Me arremangó el smoking, y cambié de lado para aguantar a la mayor de las Asquith.
– Está bien -dijo Judy cuando hubo terminado la operación-. Ya te la vigilo. No te des prisa.
Mientras, Bill se había largado con las botellas.
– ¿Dónde hay agua, por aquí? -le pregunté a Judy.
– En la casa. Ven, podemos pasar por detrás.
La seguí por el jardín arrastrando a Jean, que tropezaba a cada paso con la gravilla del camino. ¡Dios mío, lo que pesaba esa chica! Tenía con qué entretener mis manos. Judy me precedió en la escalera y me condujo hacia el primer piso. Los otros estaban ya armando jaleo en el living, cuya puerta cerrada amortiguaba afortunadamente sus gritos. Subí a tientas en la oscuridad, guiándome por la mancha clara que era Judy. Al llegar arriba consiguió encontrar un interruptor, y entré en el cuarto de baño. Había una alfombra de goma espuma frente a la bañera.

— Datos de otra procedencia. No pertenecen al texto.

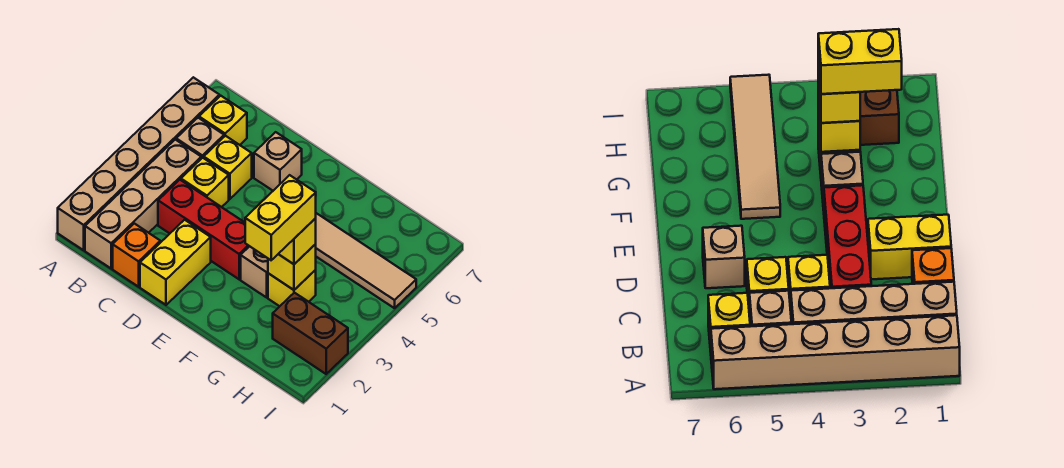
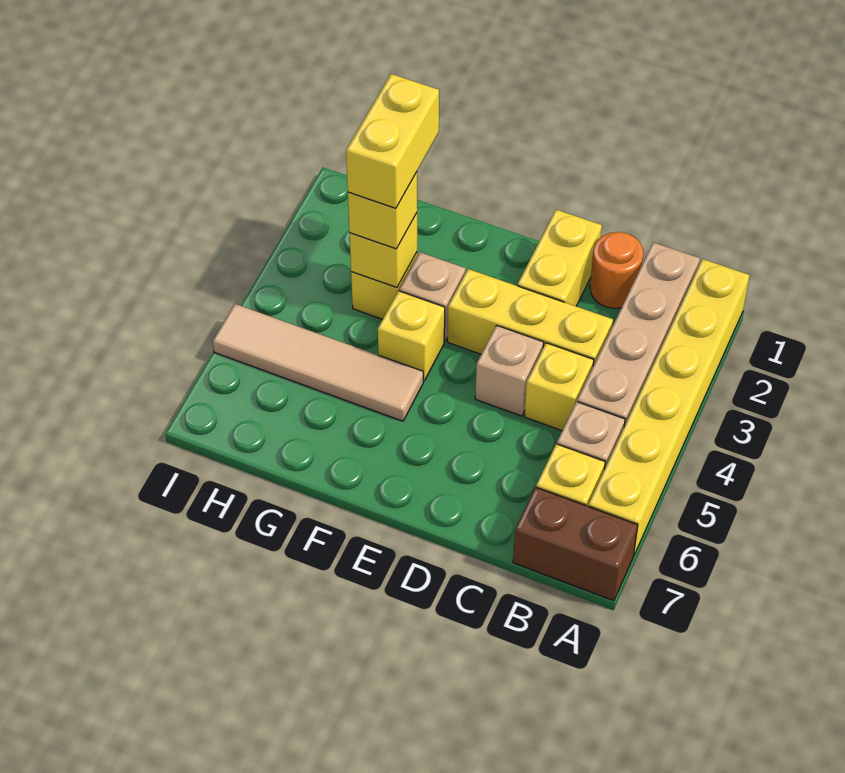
tan brick A1:A6 level 1 -> yellow brick A1:A6 level 1
orange brick C1 level 1 -> orange round brick C1 level 1
red brick C3:E3 level 1 -> yellow brick C3:E3 level 1
yellow brick C5 level 1 -> yellow brick F4 level 1
tan brick D6 level 1 -> tan brick D4 level 1
brown brick H2:I2 level 1 -> brown brick A7:B7 level 1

– Échala ahí encima -dijo Judy.
– Nada de bromas. Qultale la falda.
Accionó la cremallera y la libró de la prenda en un abrir y cerrar de ojos. Le enrolló las medias hasta los tobillos. A decir verdad, yo no supe lo que era una mujer bien hecha hasta que vi a Jean Asquith desnuda, tendida en la alfombra del baño. Era un sueño. Había cerrado los ojos y babeaba un poco. Le limpié la boca con un pañuelo. No por ella, sino por mí. Judy revolvía en el botiquín.

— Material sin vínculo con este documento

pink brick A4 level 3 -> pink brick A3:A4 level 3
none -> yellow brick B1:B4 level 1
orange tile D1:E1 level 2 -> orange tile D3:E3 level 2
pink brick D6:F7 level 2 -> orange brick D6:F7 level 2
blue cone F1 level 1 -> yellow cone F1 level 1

– He encontrado lo que necesita, Lee. Que se beba esto.
– No puede beber nada ahora. Duerme. Ya no tiene nada en el estómago.
– Entonces, adelante, Lee. No te preocupes por mí. Puede que cuando se despierte ya no le interese.
– Le das fuerte, ¿eh, Judy?
– ¿Te molesta que esté vestida?
Se dirigió a la puerta y la cerró con llave. Luego se quitó el vestido y el sostén. Le quedaron sólo las medias.
– Toda para ti, Lee.
Se sentó al borde de la bañera, con las piernas separadas, y me miró. Yo ya no podía esperar. Me desprendí de todos mis trapos.
– Pégate a ella, Lee. Date prisa.
– Judy -le dije-, eres una guarra.
– ¿Por qué? Me divierte verte con esa chica. Venga, Lee, venga ya…
Me dejé caer sobre la muchacha, pero esa maldita Judy me habla cortado el aliento. El asunto no funcionaba. Me quedé de rodillas, con ella entre mis piernas. Judy se acercó. Sentí su mano que me guiaba al lugar indicado. Y no retiró la mano. Estuve a punto de chillar, de tan excitado como me encontraba. Jean Asquith permanecía inmóvil, y cuando la miré vi que seguía babeando. Abrió los ojos un poco, luego los volvió a cerrar, y entonces sentí que empezaba a moverse un poco, a mover las caderas, y Judy seguía mientras tanto, y con la otra mano también me acariciaba los bajos.
Luego Judy se levantó. Noté que caminaba por la habitación, y entonces se apagó la luz. Al final no se atrevía a hacerlo todo a plena luz. Regresó, y pensé que volvía a empezar, pero se inclinó sobre mí y me palpó. Yo seguía en mi lugar, y ella se tendió boca abajo sobre mi espalda, pero en sentido contrario, y ahora en vez de su mano era su boca.